RPA spokeswoman Dani Simons, however, stressed to the Brooklyn Eagle that the removal of overnight service is only a “sub point within a sub point” in a larger plan.

“We expected this idea to be provocative, and it’s just one of many that make up a bigger picture plan to fix our failing transportation systems,” Simons told the Eagle. “Not everyone will agree with every aspect of the plan, but the status quo is no longer an option and it’s time to try new things.

“The fact is our subways are in crisis, falling far behind other leading cities around the globe, and we haven’t been able to fix them let alone get ahead.”
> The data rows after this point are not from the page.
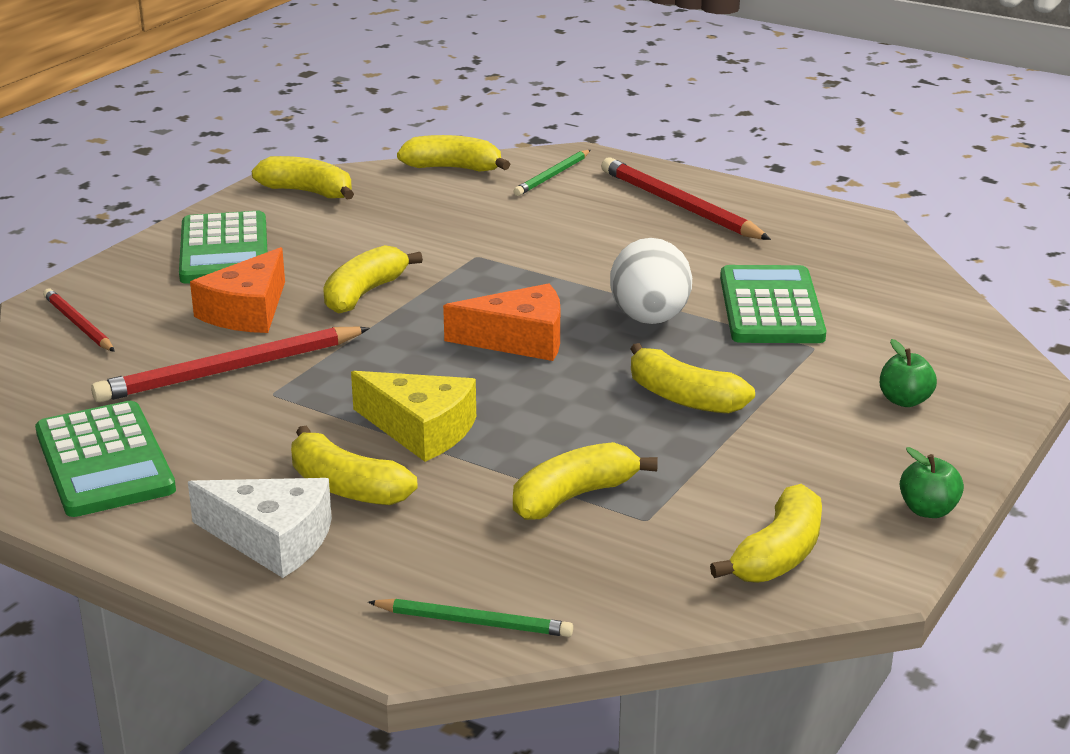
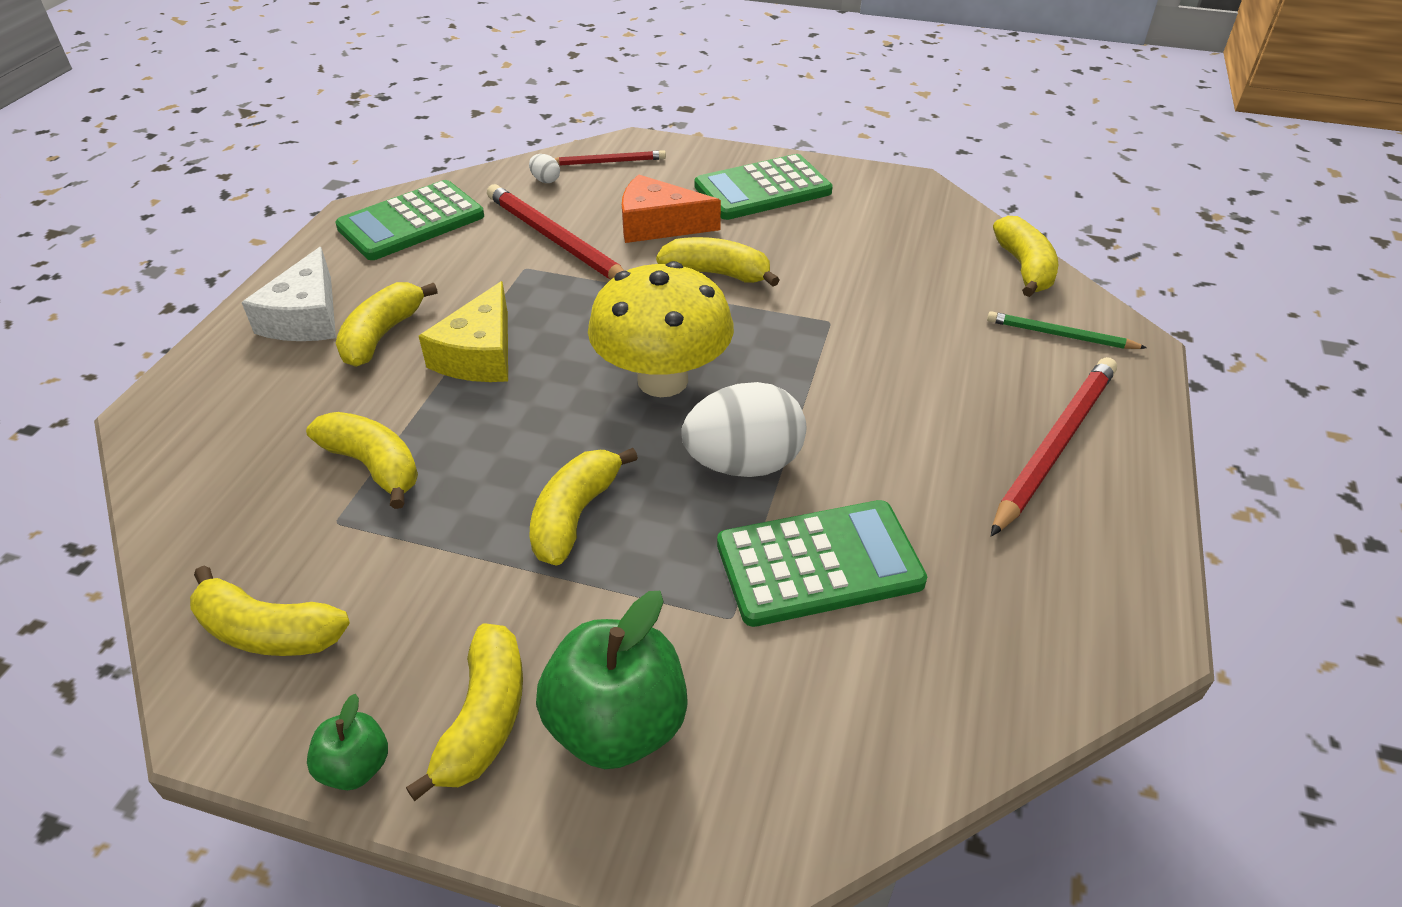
camera: 75 degrees right, 15 degrees up
(78, 324) = (607, 162): red pencil -> red pencil turned 45 degrees clockwise
(84, 366) = (545, 180): none -> white egg
(307, 192) = (904, 201): yellow banana -> yellow banana (484, 718)
(474, 622) = (181, 441): green pencil -> none
(519, 340) = (662, 380): orange cheese -> yellow mushroom
(904, 401) = (617, 725): green apple -> green apple, size x1.97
Roughly 85,000 people, or 1.5 percent of MTA’s weekday ridership, uses the subway from 12:30 a.m. to 5 a.m., according to MTA data from 2016. Those straphangers, under RPA’s suggestion, would have to use improved bus service during those hours.

New York City has the seventh-highest annual subway ridership after Beijing, Tokyo, Shanghai, Seoul, Guangzhou and Moscow, reports MTA.

“We are also one of the few systems in the world with 24/7 service,” Simons said. “Today, riders overnight on the subway already face unreliable and patchy service, trains come infrequently, service is often interrupted by maintenance.

“Systematic closures during this time would allow for MTA to improve service for 100 percent of riders, and MTA could set up a more reliable and consistent bus service to provide much needed transit for late night commuters.”

Shutting down subway service four nights a week for roughly four hours would, according to Simons, create more time for workers to upgrade modern signal controls and do routine maintenance.

Since the plan was released last week, MTA Chairman Joe Lhota told The Wall Street Journal, “A permanent closure of the entire subway system every night is a bit draconian.” He added, “A permanent closure, I fear, would be inappropriate for ‘The City That Never Sleeps.’”

While MTA is already hesitant to eliminate overnight service during the week, one councilmember is using the report as an opportunity to ensure around-the-clock subway service remains an inherent quality of New York City.  

Councilmember Rafael Espinal (D-Bushwick-Brownsville-Cypress Hills) is considering drafting legislation that would require MTA to continue its 24-hour subway service in order to receive city funding.

Espinal is a fierce advocate for New York City’s nightlife and recently championed legislation that was signed into law by Mayor Bill de Blasio that created an Office of Nightlife and Nightlife Advisory Board.

A night mayor will run the office, and the new position’s responsibilities will include regulating the nightlife industry, helping DIY venues stay open and creating a safer partying environment.

“Twenty-four-hour subway service is part of our identity in New York City,” Espinal told the Eagle. “Closing the subways at night would hurt our nighttime economy, pollute our air due to higher uses of cabs and buses and would disproportionately affect low-income New Yorkers who work the night shifts.

“So far, I’ve received a wide response of support to my idea ensuring the subway can never be anything other than 24 hours, and I will continue to explore legislative solutions to accomplish this.”